With five turnovers in the 27-24 first-round win against Pacific Lutheran, including a 10-yard interception return for a touchdown by linebacker Tyler Robitaille, the Wildcats have done their fair share.
But as they should in a 32-team, five-week postseason, the challenges get increasingly difficult. UW-Oshkosh presents an offense that is hurry-up – not allowing opponents to substitute defensive personnel – features motion, option plays and power run sets – sometimes forcing a defense to put nine in the box – and is led by quarterback Nate Wara, who is both mobile and an accurate passer.
“It’s like nothing I’ve ever faced before,” said Wright.
“We’ve got our work cut out for us on Saturday,” said Hazenberg, who says you could probably look through the box score of any quarterfinal or semifinal game and find where the losing team gave up a pass play of 50 yards or more.
Defending the Titans means Linfield’s secondary will have to be disciplined against the big pass play, but also effective coming up and stopping the run. They’ve done both well enough so far, allowing 12 catches and 205 receiving yards to Pacific Lutheran’s Kyle Warner but no play longer than 36 yards, and 192 rushing yards to North Central’s Nick Kukuc, but on 25 carries, with none longer than 32 yards.

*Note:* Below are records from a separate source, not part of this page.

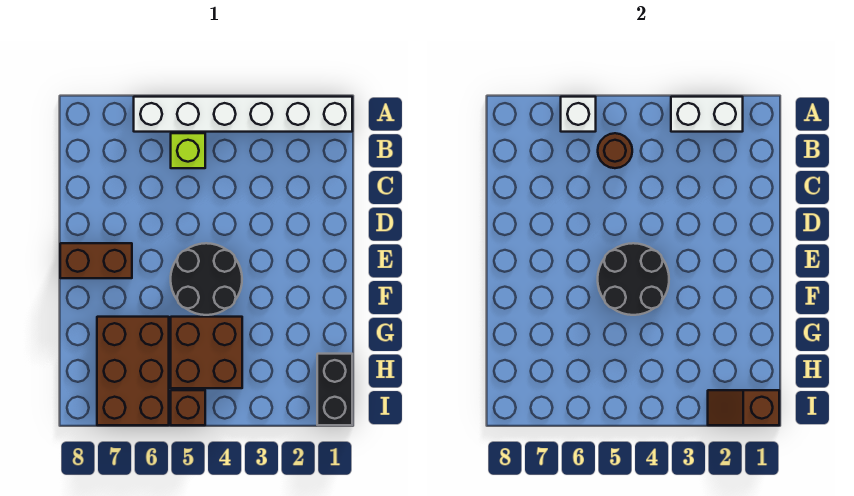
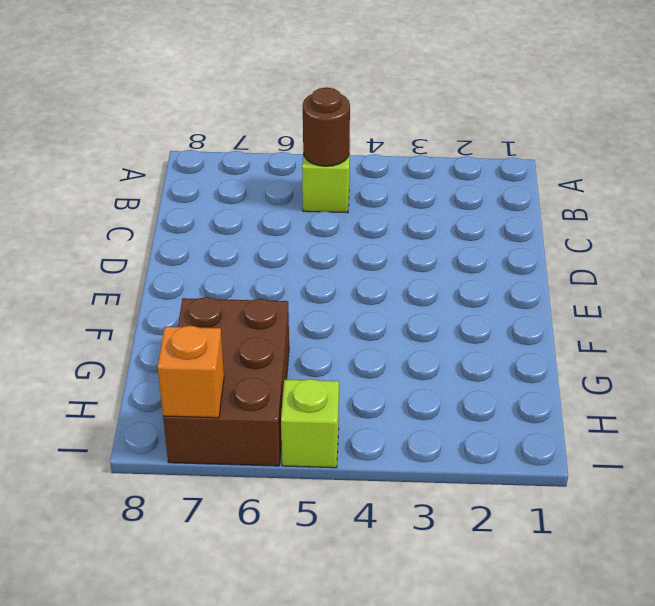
lime brick I5 level 1 -> brown brick I5 level 1
orange brick I7 level 2 -> none
none -> white brick A1:A6 level 1
none -> black round brick E4:F5 level 1
none -> brown brick E7:E8 level 1

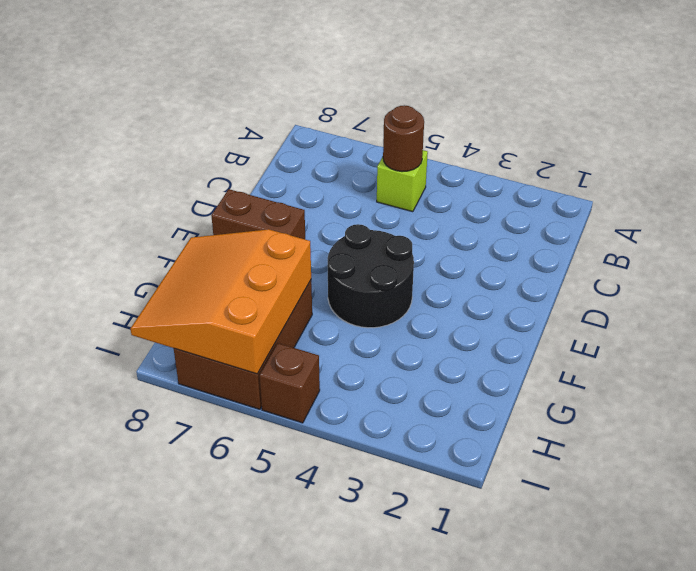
orange slope G6:I8 level 2 top 6 -> none
none -> white brick A1:A6 level 1
none -> brown brick G4:H5 level 1
none -> black brick H1:I1 level 1

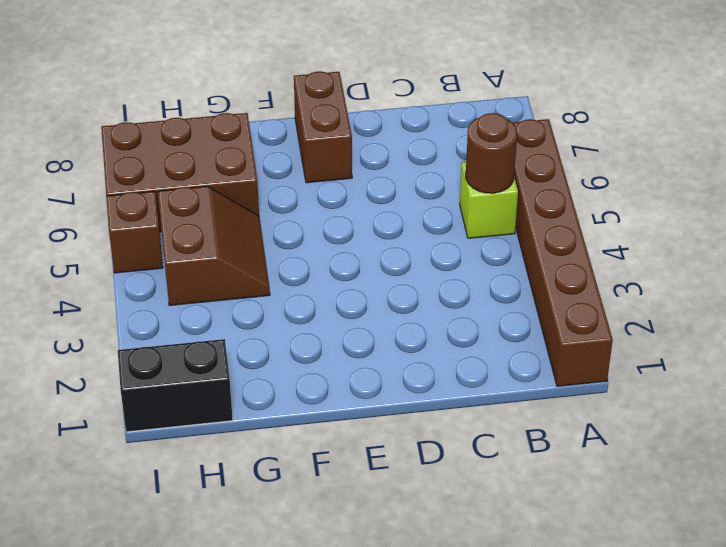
brown brick A1:A6 level 1 -> white brick A1:A6 level 1
brown slope G4:H5 level 1 top H -> brown brick G4:H5 level 1
none -> black round brick E4:F5 level 1
none -> white brick A2:A3 level 2
none -> white brick A6 level 2

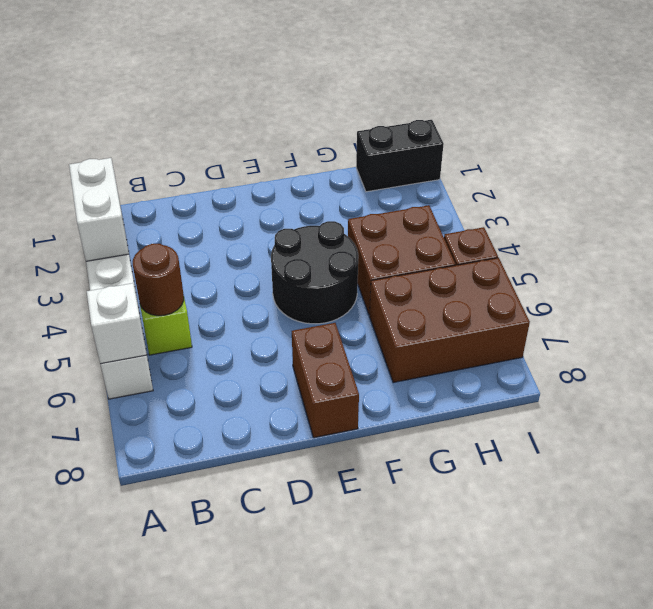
none -> black round brick E4:F5 level 2
none -> brown slope I1:I2 level 2 top 1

Most importantly, perhaps, is the fact that most of this season’s secondary contributors were key special teamers who traveled to Linfield’s second-round 24-17 double-overtime loss at St. Thomas in 2010 and the 49-34 loss last year in the same round at Wesley. Instead of ignoring the reasons why the Wolverines scored 42 consecutive points in the second half of the 2011 loss, the Wildcats embrace the painful memory as a learning experience.
“We went into the half at Wesley riding high and mighty,” Forman said. “When you look back, you realize anything can happen, and you have to keep playing hard for the full 60 minutes. Most teams haven’t experienced that first-hand like we have.”

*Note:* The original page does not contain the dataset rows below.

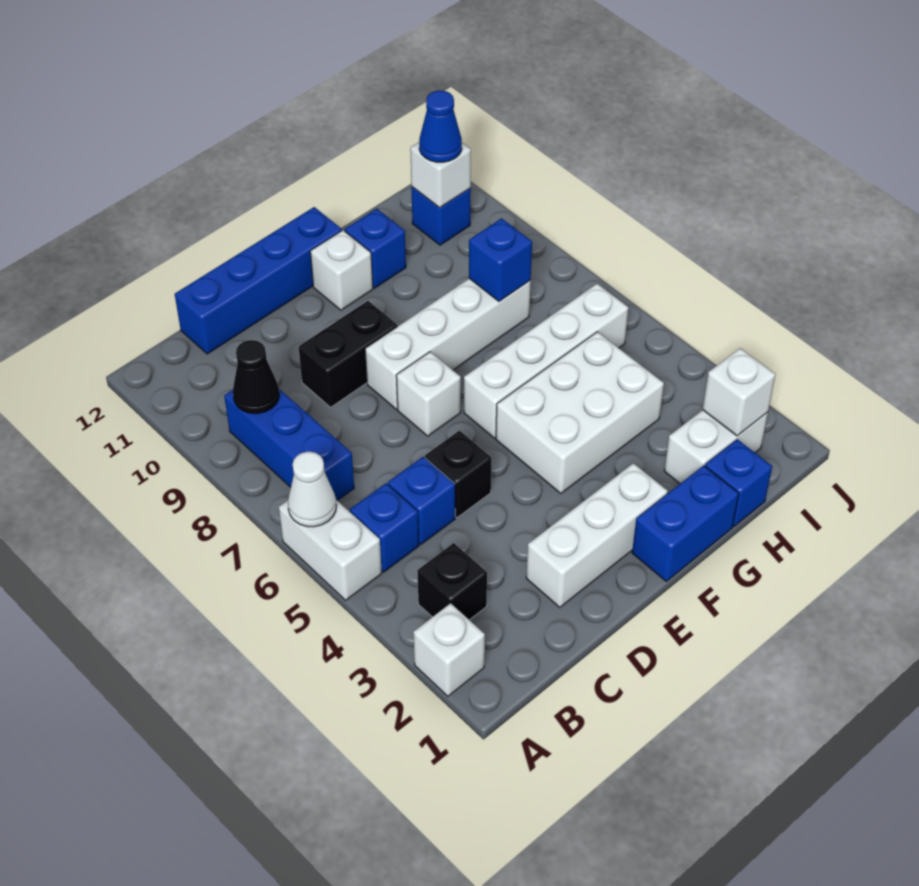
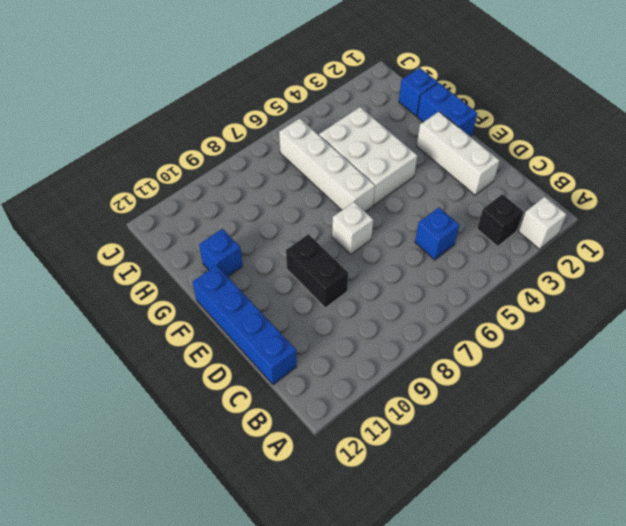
none -> white brick A5:A6 level 1
none -> blue brick B5 level 1
none -> blue brick B7:B9 level 1

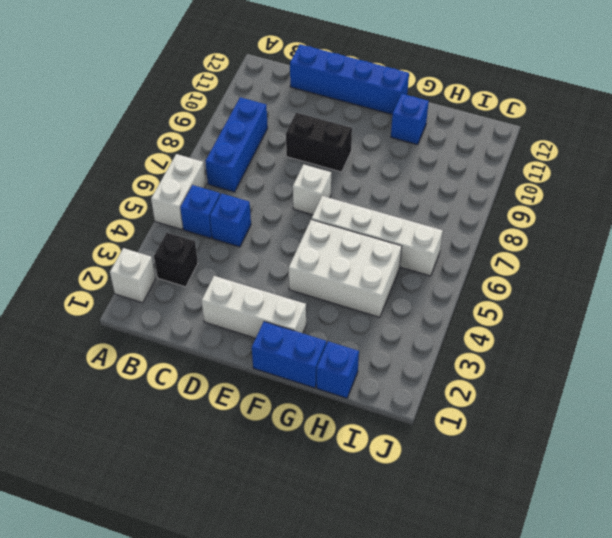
none -> black brick D5 level 1
none -> white brick E8:H8 level 1
none -> white brick F11 level 1

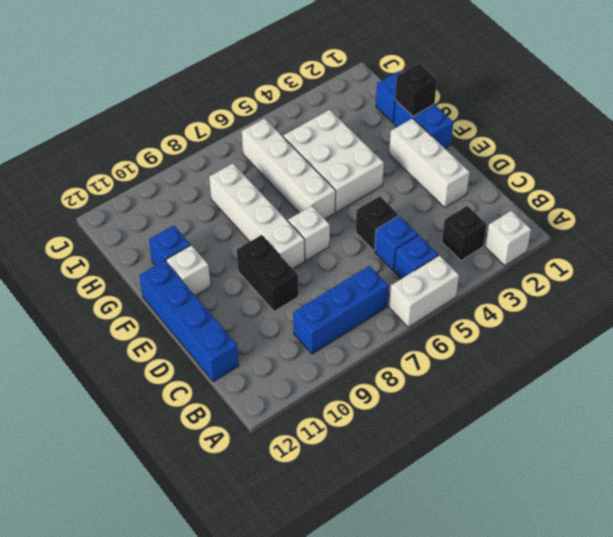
black brick G1 level 2 -> none
none -> white brick H2:I2 level 1
none -> blue brick I11 level 1
none -> white cone A6 level 2

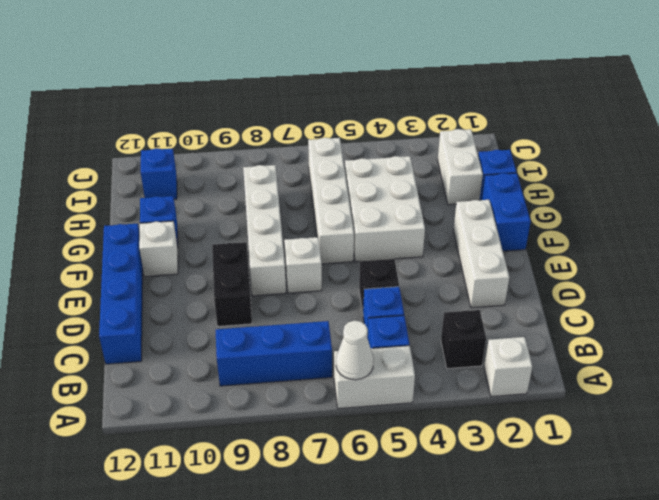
none -> black cone B9 level 2
none -> blue brick H8 level 2
none -> white brick I2 level 2

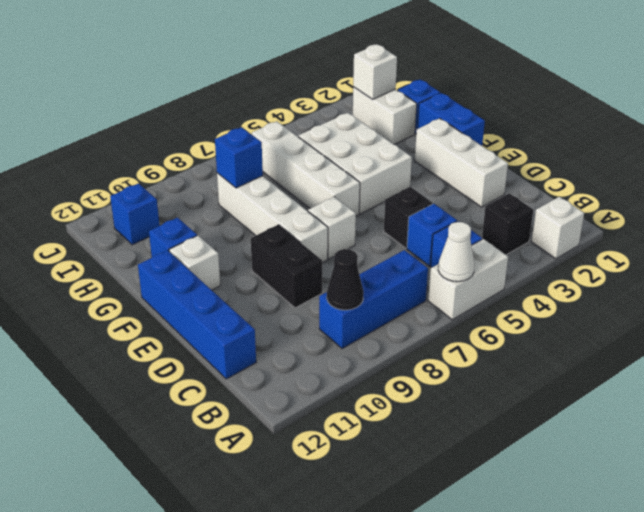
none -> white brick I11 level 2
none -> blue cone I11 level 3

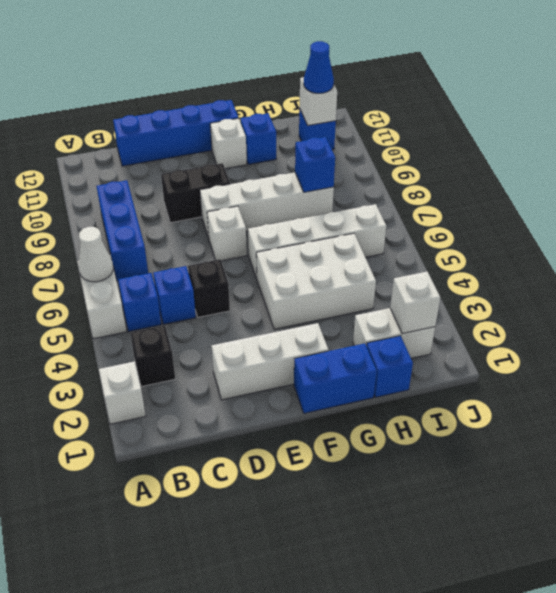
none -> black cone B9 level 2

This unit hasn’t compared itself to Linfield’s 2004 champions, 2009 semifinalists or previous teams, says Hazenberg, so much as it has been conscious to enjoy the journey. The coach, who also heads special teams and recruiting efforts, says he recently during practice mentioned how lucky the team was to have nice weather and a December game at Maxwell Field, locally known as “the ‘Catdome”
Rather than dwell on teams who played in years past, Wright talked about winning to earn another week together, and Forman mentioned how much nicer it is to be playing in Oregon in front of family than boarding a plane for a six-hour ride to Delaware.
Hazenberg also encouraged the group, which includes Link, Funk, Chad Coburn – a one-time community college baseball player, the team’s top kick returner and a player who’s rushed for three touchdowns -- and jack-of-all-trades Ian Zarosinski, to look at the previous Linfield secondary and see all the good they did, but see their mistakes as well.
“This entire group loves to grind, to watch film, dive into the game plan,” says Hazenberg, calling the previous bunch “old school” players who couldn’t wait for game day.
Having a group that set the bar high gives the current secondary something to aspire to, and with a chance to beat UW-Oshkosh on Saturday, they can begin to write their own history.